One important change made during Parliament’s voting on the Finance Bill 2026 concerns how taxpayers deal with income tax returns pre-populated by the Kenya Revenue Authority.
A pre-populated return means KRA prepares your tax return in advance using information it already has. This can include withholding tax certificates, customs records, bank information, eTIMS invoices and other third party data to estimate your income tax liability.
The idea was to make tax filing easier and help KRA catch income that may previously have gone undeclared. But it also created risks: the data KRA uses may be incomplete, wrongly captured or missing important context. A taxpayer could therefore be assessed on figures they did not personally confirm.
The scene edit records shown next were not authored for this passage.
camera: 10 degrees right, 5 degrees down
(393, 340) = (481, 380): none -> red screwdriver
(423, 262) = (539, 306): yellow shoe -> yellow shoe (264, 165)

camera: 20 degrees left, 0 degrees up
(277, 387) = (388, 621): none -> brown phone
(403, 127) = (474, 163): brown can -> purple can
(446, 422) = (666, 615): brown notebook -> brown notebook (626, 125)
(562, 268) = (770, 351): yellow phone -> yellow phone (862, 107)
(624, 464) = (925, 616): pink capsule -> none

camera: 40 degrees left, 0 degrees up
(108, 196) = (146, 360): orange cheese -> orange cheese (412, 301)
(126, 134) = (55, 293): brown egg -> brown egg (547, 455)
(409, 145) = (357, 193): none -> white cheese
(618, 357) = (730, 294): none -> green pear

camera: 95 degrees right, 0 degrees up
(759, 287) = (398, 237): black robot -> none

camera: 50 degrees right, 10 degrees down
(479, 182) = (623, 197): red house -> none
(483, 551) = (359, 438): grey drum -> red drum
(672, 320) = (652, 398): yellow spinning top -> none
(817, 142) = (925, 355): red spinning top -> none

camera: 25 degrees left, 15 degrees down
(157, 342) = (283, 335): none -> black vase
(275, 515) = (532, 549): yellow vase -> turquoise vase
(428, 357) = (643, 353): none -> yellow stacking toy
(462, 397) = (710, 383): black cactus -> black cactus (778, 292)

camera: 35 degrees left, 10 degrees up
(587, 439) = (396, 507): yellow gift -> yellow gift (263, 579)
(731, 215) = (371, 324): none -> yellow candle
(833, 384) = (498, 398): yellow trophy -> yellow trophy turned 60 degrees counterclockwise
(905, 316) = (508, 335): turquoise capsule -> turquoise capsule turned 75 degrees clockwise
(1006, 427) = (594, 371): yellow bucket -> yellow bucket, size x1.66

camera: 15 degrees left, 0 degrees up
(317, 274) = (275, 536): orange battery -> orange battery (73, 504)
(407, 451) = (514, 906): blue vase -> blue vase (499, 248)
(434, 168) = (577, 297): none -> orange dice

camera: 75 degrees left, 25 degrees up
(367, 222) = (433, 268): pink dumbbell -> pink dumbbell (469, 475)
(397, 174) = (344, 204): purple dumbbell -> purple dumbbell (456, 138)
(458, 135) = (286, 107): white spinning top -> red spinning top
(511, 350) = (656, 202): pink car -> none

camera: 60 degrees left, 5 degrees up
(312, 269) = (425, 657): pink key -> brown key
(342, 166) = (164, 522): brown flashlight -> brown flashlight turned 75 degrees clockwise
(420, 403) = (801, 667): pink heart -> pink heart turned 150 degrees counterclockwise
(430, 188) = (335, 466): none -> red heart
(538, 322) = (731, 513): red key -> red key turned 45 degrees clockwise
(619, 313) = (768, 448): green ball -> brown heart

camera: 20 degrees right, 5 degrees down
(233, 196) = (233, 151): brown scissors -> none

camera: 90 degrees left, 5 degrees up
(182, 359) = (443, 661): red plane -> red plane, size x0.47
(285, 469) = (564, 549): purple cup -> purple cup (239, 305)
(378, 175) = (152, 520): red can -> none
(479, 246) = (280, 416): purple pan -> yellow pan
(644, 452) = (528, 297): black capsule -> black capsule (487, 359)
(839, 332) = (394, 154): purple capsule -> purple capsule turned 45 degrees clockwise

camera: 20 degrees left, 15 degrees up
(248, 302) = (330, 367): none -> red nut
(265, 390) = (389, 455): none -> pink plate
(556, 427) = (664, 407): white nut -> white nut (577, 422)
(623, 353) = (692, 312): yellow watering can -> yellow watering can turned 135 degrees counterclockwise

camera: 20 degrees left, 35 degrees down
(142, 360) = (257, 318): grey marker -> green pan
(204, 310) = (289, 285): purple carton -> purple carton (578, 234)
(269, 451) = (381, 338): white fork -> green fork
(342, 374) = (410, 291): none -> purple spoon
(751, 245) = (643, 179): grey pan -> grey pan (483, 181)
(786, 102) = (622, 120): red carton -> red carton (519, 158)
That is where the problem was. Taxpayers had limited room to amend liabilities captured in these pre-filled returns, raising the risk of being locked into inflated or incorrect assessments.
Clause 48 of the Finance Bill 2026, which amends Section 75 of the Tax Procedures Act, was therefore adjusted to give taxpayers more control. Under the adopted amendment, KRA must notify a taxpayer when a pre-populated return has been issued. The return must be issued on or before the end of January of each year income, and the taxpayer will have two months to confirm or amend it from the date the pre-populated return is issued by the Commissioner.
The amended clause is meant to protect taxpayers from being charged based on figures they have not reviewed. KRA can still use third party information to prepare tax returns, but the taxpayer must be given a chance to confirm whether the income, expenses and tax due are correct.